XVIII

La mattina dopo varcai la soglia della scuola con un fazzoletto incollato al naso e un mal di testa scoppiettante. La mia classe mi accolse con calorose manifestazioni di cordoglio per Sam, anche se la maggior parte dei miei compagni ne aveva sempre ignorato l'esistenza. Grazie alla scusa del raffreddore riuscii almeno a evitare la trafila di baci e abbracci, e – cosa più importante – fui risparmiato da Maglietti per la lezione di educazione fisica.

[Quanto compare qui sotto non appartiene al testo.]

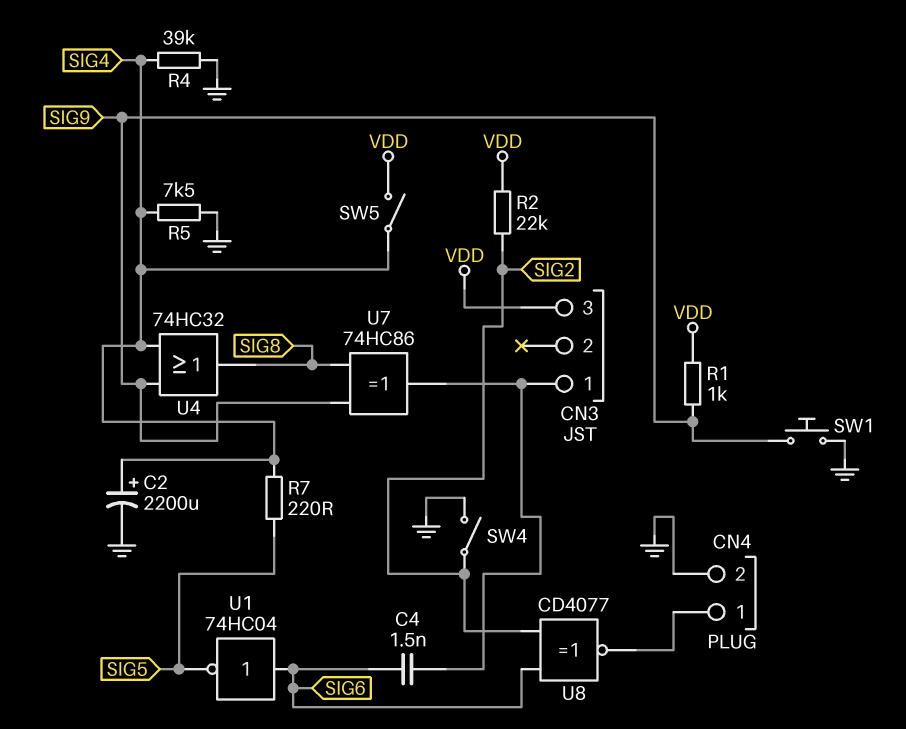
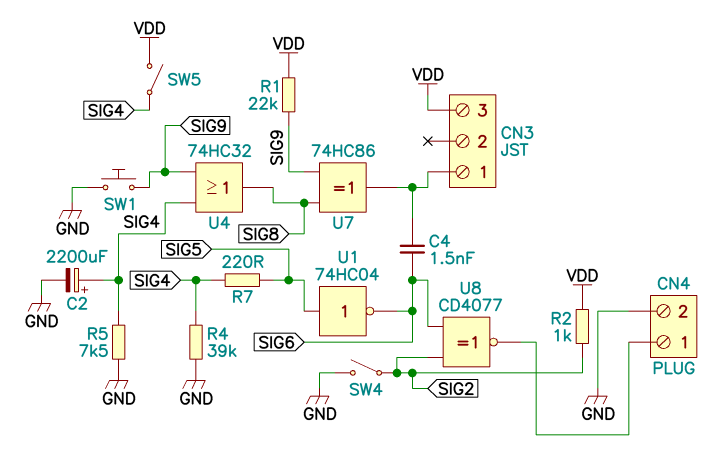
R1: 1k (SIG9, VDD) -> 22k (SIG9, VDD)
R2: 22k (SIG2, VDD) -> 1k (SIG2, VDD)
U1: NOT 74HC04 (in SIG6, out SIG5) -> NOT 74HC04 (in SIG5, out SIG6)

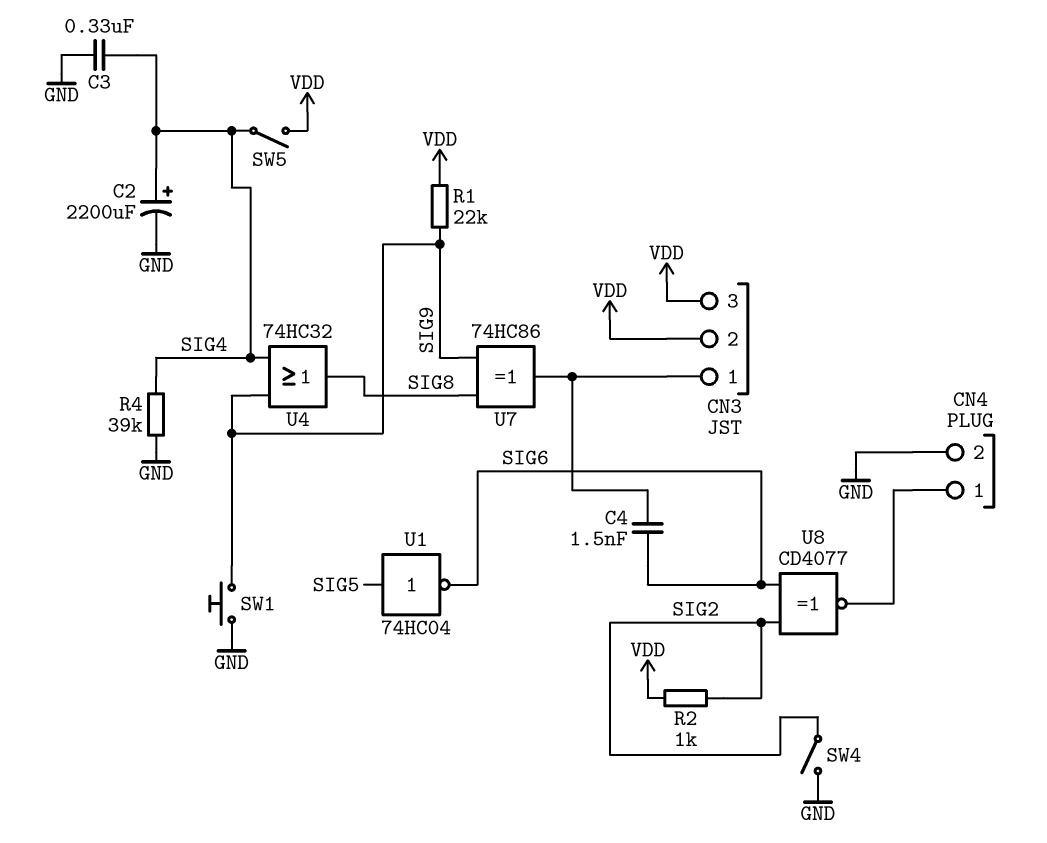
C3: none -> 330nF (GND, SIG4)
CN3 pin 2: none -> VDD
R5: 7.5k (GND, SIG4) -> none
R7: 220 (SIG4, SIG5) -> none

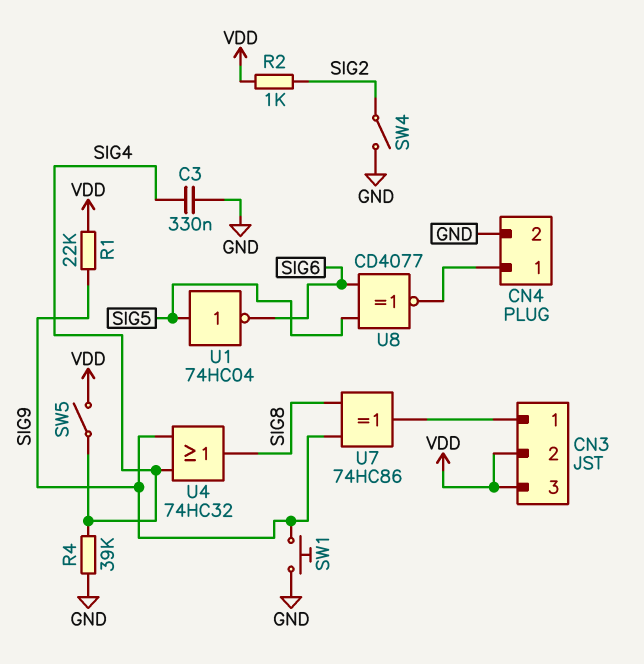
C2: 2200uF (plus SIG4, minus GND) -> none
C4: 1.5nF (CN3/1, SIG6) -> none
U8: XNOR CD4077 (in SIG2, in SIG6, out CN4/1) -> XNOR CD4077 (in SIG5, in SIG6, out CN4/1)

Per raggiungere la palestra bisognava uscire dal plesso Nord e attraversare il cortile all'aperto. Facendo leva sulla nascosta magnanimità del professore, gli chiesi se potessi rimanere in aula, così da non prendere freddo, e lui, come previsto, acconsentì. Nel guardarlo allontanarsi insieme ai miei compagni, provai un leggerissimo senso di colpa che durò più o meno il tempo di infilarmi la giacca e affacciarmi al corridoio. Da quel momento in poi, pensai solamente a evitare i bidelli nascosti dentro gli sgabuzzini riscaldati a forza di stufette dell'anteguerra e al fatto che, alla fin fine, mi sarebbe toccato comunque attraversare il cortile.

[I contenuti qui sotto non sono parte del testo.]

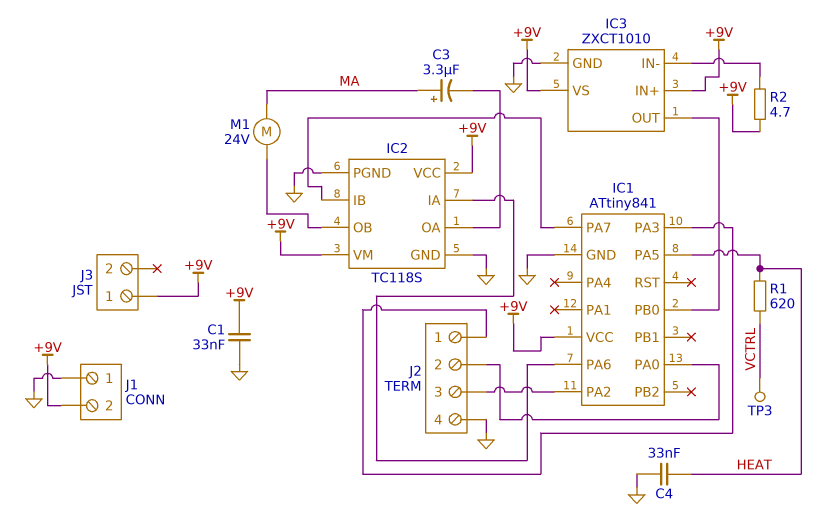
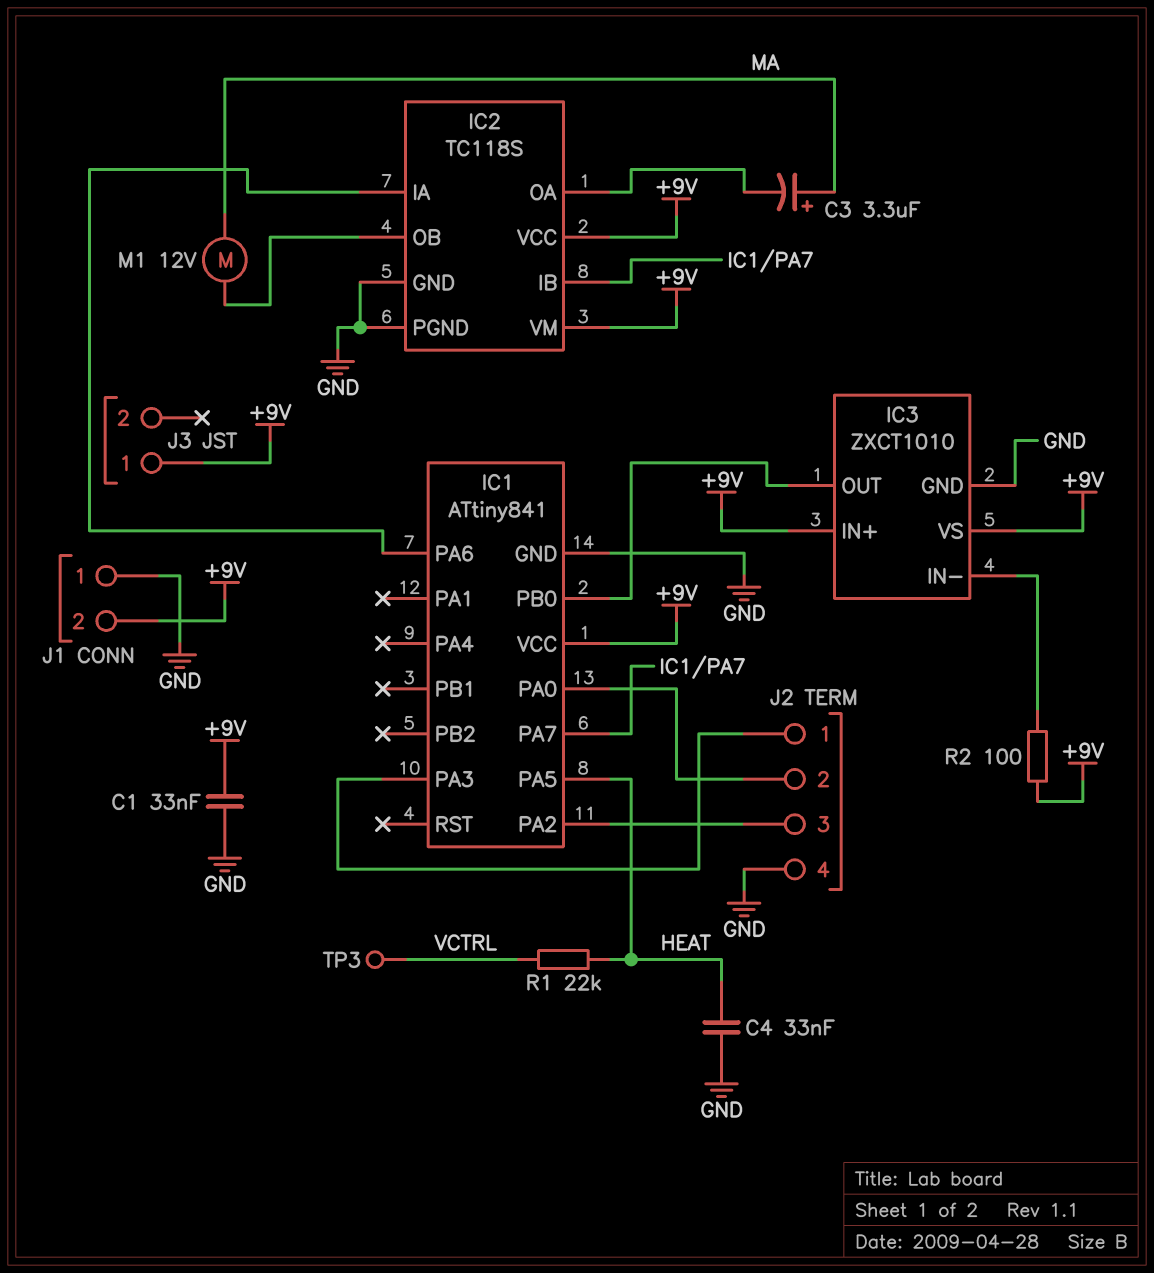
M1: motor 24V (IC2/OB, MA) -> motor 12V (IC2/OB, MA)
R1: 620 (HEAT, VCTRL) -> 22k (HEAT, VCTRL)
R2: 4.7 (+9V, IC3/IN-) -> 100 (+9V, IC3/IN-)

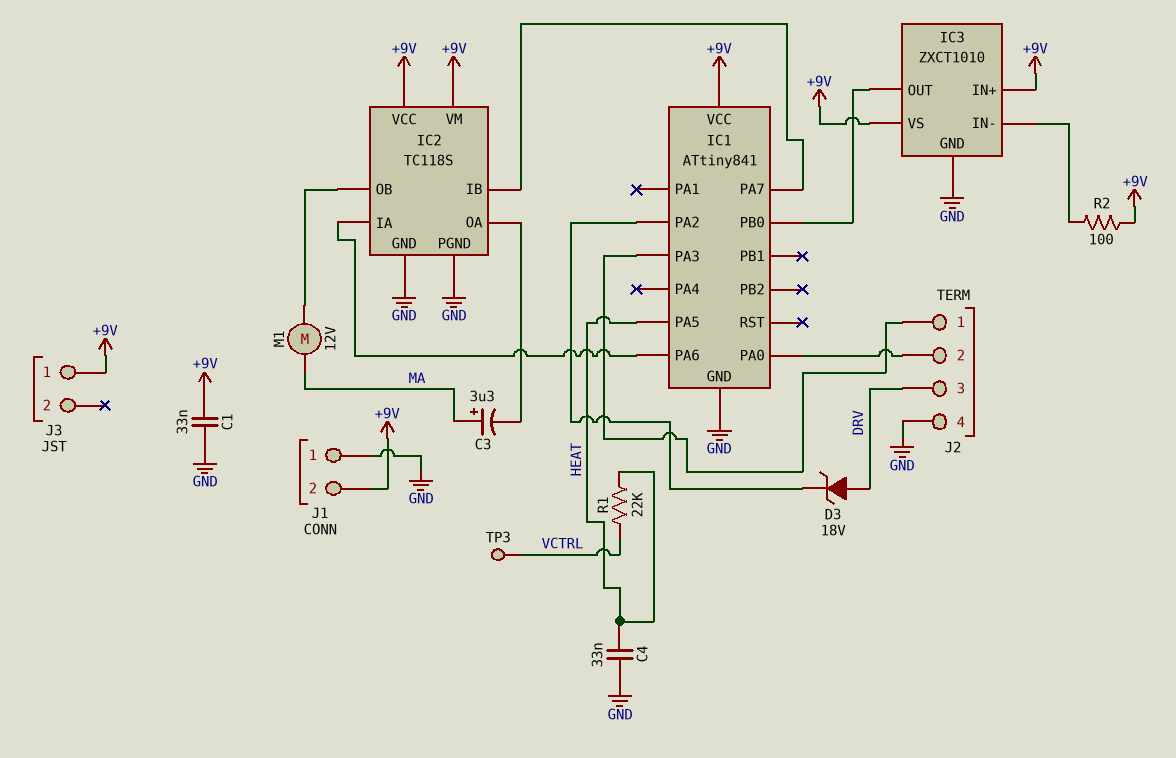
D3: none -> zener 18V (A DRV, K IC1/PA2)
J2 pin 3: IC1/PA2 -> DRV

Una rapida corsetta e uno starnuto trattenuto, ed ero di nuovo al caldo. Plesso Sud.

La porta della 4°A Linguistico era socchiusa, ma io bussai ugualmente. Qualche secondo dopo, Silvia sbirciò da dietro il pannello di cartongesso. Per un attimo, quando i nostri sguardi si incrociarono, mi sembrò spaventata, poi però mi fece entrare con un sorriso appena accennato. Era chiaramente confusa, e lo ero anch'io, tant'è che cominciai a guardarmi intorno come se non avessi mai visto un'aula di liceo in vita mia. La sua classe, oltretutto, non aveva nemmeno una gran vista, così per rompere il silenzio non trovai niente di meglio da dire di: «Wow. Avete un bel proiettore.»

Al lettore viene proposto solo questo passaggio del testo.